The United States is a diverse country of more than 300 million people. While ethnic communities exist, most Americans reside in communities that are mixed. It is likely that your neighbors, colleagues, and classmates will be of different races, religions, ethnicities, and lifestyles.

Refugees enjoy the same rights as others living in the United States, including freedom of speech, freedom of religion, freedom of assembly, and freedom of movement. You cannot be arrested or imprisoned for expressing an opinion, practicing your religion, or meeting with a group of your friends.

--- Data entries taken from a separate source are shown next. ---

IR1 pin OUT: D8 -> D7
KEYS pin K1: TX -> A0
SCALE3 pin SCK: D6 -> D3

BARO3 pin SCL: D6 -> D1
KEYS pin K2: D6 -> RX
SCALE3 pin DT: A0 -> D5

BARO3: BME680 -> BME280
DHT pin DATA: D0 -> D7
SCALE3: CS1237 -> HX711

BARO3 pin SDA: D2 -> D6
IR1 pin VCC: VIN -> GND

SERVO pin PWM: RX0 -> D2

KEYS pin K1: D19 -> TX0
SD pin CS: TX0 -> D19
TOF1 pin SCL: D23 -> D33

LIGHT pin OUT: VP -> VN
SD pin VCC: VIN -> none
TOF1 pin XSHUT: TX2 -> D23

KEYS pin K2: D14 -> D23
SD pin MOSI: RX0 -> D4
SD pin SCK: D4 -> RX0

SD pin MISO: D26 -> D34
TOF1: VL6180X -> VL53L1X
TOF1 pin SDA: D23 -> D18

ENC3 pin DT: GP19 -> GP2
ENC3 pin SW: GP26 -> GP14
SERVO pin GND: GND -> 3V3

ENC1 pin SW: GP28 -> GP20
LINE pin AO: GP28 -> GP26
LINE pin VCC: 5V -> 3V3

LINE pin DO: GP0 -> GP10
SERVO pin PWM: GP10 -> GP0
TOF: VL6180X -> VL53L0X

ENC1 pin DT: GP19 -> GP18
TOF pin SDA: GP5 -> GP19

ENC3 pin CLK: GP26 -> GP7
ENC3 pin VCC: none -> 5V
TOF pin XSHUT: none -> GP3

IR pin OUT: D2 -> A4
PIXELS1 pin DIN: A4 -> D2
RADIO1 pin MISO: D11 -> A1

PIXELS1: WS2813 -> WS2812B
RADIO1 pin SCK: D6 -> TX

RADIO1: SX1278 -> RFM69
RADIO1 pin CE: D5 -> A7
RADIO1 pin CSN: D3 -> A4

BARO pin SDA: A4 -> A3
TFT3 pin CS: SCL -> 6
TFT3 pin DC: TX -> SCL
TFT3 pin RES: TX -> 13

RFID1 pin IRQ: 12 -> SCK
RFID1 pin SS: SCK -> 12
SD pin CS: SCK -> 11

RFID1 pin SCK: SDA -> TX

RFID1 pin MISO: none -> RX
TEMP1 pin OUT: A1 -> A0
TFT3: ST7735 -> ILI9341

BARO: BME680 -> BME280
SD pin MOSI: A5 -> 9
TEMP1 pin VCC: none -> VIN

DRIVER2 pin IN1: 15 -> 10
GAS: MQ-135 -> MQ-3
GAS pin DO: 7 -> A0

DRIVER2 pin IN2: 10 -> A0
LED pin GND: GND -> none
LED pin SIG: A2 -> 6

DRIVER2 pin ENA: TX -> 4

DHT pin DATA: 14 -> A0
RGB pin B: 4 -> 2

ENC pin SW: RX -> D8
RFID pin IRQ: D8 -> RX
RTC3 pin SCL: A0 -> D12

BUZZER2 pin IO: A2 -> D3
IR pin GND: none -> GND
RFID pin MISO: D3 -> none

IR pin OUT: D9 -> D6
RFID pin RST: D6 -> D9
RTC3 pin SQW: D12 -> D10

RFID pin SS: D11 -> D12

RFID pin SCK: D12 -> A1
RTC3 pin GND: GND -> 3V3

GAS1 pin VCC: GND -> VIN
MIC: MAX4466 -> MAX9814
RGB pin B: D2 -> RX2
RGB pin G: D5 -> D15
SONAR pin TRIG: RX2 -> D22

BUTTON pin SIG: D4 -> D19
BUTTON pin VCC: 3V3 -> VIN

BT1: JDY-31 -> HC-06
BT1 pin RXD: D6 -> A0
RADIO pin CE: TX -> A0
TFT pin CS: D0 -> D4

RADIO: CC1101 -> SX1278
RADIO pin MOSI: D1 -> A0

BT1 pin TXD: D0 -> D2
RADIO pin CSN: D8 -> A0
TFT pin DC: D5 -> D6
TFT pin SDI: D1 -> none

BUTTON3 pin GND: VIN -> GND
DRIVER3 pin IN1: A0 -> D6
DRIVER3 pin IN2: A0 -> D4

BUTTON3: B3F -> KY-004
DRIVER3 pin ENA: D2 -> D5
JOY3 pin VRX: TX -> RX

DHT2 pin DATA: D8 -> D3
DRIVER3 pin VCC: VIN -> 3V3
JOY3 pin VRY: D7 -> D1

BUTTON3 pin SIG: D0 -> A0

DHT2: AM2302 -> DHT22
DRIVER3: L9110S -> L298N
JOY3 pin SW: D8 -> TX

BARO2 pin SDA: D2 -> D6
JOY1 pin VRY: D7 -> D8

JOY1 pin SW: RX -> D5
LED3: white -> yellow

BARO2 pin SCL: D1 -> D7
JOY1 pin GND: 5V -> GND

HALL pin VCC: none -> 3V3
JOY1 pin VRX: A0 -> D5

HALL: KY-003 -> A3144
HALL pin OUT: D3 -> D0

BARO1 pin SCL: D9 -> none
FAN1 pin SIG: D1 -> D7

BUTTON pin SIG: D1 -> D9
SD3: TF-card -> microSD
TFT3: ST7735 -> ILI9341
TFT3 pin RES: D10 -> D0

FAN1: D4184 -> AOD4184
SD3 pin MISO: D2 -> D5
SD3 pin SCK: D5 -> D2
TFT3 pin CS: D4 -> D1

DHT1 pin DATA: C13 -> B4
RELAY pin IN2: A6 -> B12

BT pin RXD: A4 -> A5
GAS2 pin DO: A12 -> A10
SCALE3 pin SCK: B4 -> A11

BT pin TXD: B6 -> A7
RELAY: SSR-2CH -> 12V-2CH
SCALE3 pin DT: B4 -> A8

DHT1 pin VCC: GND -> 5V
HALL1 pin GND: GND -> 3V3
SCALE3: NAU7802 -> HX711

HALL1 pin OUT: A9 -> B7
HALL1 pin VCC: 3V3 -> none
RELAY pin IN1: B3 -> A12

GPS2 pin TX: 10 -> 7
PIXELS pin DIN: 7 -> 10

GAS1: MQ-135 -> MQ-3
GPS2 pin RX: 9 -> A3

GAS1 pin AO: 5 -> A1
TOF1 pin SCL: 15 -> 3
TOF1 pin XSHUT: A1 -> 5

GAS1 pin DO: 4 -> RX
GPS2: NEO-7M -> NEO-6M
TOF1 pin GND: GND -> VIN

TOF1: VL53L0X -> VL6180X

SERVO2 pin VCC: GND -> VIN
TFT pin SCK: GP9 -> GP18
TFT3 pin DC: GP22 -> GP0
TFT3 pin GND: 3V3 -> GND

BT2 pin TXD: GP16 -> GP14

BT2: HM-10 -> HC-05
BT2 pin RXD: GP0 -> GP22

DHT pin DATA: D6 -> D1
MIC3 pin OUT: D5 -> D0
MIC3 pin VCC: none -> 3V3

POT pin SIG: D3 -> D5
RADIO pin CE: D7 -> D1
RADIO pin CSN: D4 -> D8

Most Americans value self-reliance and hard work. They expect newcomers to find jobs as soon as possible and to take care of themselves and their families. Cash and other assistance provided to refugees by the government generally is not enough to fully support a family. Knowing English is important for success in the U.S. You might be able to find work if you do not speak English, but your job opportunities will be limited. There are opportunities to study English in most communities, but you will also be expected to work.

Public education is free from kindergarten through grade 12. Education is mandatory for children ages 6 to 16 in most states. Parents may also enroll children in private schools (including religiously-affiliated schools) but tuition at these schools is often expensive. The cost of university education can be substantial. To help pay for their education, many university students also have jobs, seek scholarships, or take loans which they must repay after they graduate.

Refugees resettled in the U.S. are eligible for at least eight months of government-provided health care. Health care can be expensive and individuals, not the government, are normally responsible for paying for health services. Those without health insurance will not be refused emergency treatment. Most people rely on insurance programs at least partially financed by their employer, but many entry-level jobs do not offer health insurance coverage. Most recently-legislated changes in the American health care system will not become effective for another year or more.

Many refugees who resettle in the U.S. report that one of the most difficult adjustments is to changes in traditional family roles. In many families, both the husband and the wife need to work. In many instances, children learn English and adapt to life in the U.S. more quickly than their parents. The process of adjusting to these and other changes is different for each person and can cause significant stress to individuals and families. You should seek the assistance of your resettlement agency in obtaining help during this exciting but sometimes difficult period. More than three million refugees have come to the U.S. in the last 35 years. Resettlement in any new country presents challenges, but most refugees have successfully adapted to life in their new communities and found new opportunities for themselves and their families.